No me he arrepentido jamás de la vida que he vivido, ni siquiera en momentos complicados, pero tampoco había marcha atrás posible.

       Lo más duro para nuestra familia empezó algún tiempo después, cuando el acoso de muerte empezó a cercar a Joxeba. El día 22 de noviembre de 1994 conocí por teléfono que mi hermano Joxeba era objetivo preferente de ETA. Escribí algunos días en un cuaderno que también se perdió entre mis cosas. Y hoy, al igual que otras pocas veces que lo he abierto, no he pasado de leer el primer comentario porque la tristeza y el temor de entonces me parecen una chiquillada petulante al lado de la intensidad brutal del dolor que nos golpeó desde que lo asesinaron el 8 de febrero de 2003. Aquella mañana de noviembre salí a caminar después de balbucear una excusa convincente en la sede del Partido Socialista de Euskadi (PSE) donde tenía un pequeño despacho como parlamentaria autonómica. Salí a caminar, pero al poco rato me senté en un banco frente a la sede del gobierno civil. No lo recuerdo, sólo relato lo que está escrito en el cuaderno. Escribí que lo compré y que escribía sentada en un banco y ahora me parece que fuera y no fuera yo. La gente caminaba. Ya nunca miraría igual aquellas calles ni a sus gentes. Eso es lo único que sí recuerdo, porque ingresé en otra dimensión de la realidad y todavía camino, pienso y vivo en ella.

       Escribo estas líneas desde los cuarenta y cinco años y hay muchas cosas que han mejorado en las sociedades vasca y navarra. El endurecimiento de las penas, la eficacia de la actividad policial, la colaboración internacional, el análisis y los discursos que ayudan a la deslegitimación del terrorismo o la visibilidad de las víctimas de ETA han resultado certeros, pero sobre todo lo ha sido la ilegalización de las marcas políticas de ETA. Por eso, una vez más, ETA intentará marcar los tiempos de la opinión pública y de los agentes políticos para regresar a las instituciones, pues se asfixia fuera de ellas y resulta inexorable la degradación del resto de piezas del tinglado asesino.

       Frente a todo esto la sociedad vasca no ha conseguido sacudirse todavía el miedo, ni la tentación de seguir viviendo como si ETA no existiera, con un nivel de relativismo casi extremo ante cada relevo generacional de los de la identidad asesina.
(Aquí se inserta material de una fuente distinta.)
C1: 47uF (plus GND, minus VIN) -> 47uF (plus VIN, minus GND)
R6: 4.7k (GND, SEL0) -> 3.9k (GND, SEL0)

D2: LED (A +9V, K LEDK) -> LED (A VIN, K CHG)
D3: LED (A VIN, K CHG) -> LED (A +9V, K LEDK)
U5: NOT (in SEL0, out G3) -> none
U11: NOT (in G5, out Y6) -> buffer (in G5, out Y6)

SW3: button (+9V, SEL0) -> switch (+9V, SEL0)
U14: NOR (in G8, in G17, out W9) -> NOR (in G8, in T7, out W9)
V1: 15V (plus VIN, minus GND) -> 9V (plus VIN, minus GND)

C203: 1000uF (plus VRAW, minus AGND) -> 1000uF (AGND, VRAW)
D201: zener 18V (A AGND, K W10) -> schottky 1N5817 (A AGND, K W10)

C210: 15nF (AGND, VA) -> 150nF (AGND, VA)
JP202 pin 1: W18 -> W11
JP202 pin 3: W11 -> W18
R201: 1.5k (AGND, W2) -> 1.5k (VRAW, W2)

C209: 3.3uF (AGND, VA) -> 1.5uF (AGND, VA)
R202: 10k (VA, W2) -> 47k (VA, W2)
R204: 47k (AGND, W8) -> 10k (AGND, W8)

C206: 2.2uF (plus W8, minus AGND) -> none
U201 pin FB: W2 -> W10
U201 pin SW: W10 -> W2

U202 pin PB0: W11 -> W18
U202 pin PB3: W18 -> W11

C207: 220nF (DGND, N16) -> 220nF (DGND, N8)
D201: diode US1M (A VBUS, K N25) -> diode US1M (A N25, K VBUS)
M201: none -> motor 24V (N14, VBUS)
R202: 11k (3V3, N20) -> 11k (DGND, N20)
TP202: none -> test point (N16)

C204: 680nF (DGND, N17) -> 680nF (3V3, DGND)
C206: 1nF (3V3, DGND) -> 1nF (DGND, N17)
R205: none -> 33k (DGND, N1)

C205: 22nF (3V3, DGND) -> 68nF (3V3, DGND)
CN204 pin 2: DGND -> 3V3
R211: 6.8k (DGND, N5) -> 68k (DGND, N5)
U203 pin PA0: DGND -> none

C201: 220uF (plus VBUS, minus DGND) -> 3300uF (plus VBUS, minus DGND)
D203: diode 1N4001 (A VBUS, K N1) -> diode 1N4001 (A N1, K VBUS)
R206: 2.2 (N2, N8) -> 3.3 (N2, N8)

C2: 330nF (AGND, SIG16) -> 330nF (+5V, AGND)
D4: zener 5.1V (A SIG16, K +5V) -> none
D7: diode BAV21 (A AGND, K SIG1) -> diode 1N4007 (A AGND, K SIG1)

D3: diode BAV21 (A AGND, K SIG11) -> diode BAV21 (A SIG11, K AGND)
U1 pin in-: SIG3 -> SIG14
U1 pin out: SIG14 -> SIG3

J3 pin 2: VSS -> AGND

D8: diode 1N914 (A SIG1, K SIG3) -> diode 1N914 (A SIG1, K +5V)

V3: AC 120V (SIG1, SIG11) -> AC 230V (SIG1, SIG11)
Mucha gente sigue tolerando los juegos de trile de ETA y su entorno. Hay quien incluso actúa en el papel de tontos necesarios en su estrategia, porque anhelan un final chapucero de ETA, con impunidad, con justificación relativa para la historia del terror de ETA. Y para la suya.

       Hay muchísima gente que siente una enorme cobardía interior y que será incapaz de reclamar a ETA que condene toda su historia de acoso y terrorismo.

       Me gustaría mucho equivocarme, pero no dudo de que mucha gente de la que se dice buena, de aquellos que siempre han dormido con la conciencia satisfecha, espera la menor excusa para poder instalar colectivamente un paréntesis obligatorio, como si nada hubiera ocurrido, con la tentación de establecer un nuevo y férreo tabú colectivo: el del aborrecimiento a reconocer la verdad del horror o su historia. Es lo que hay.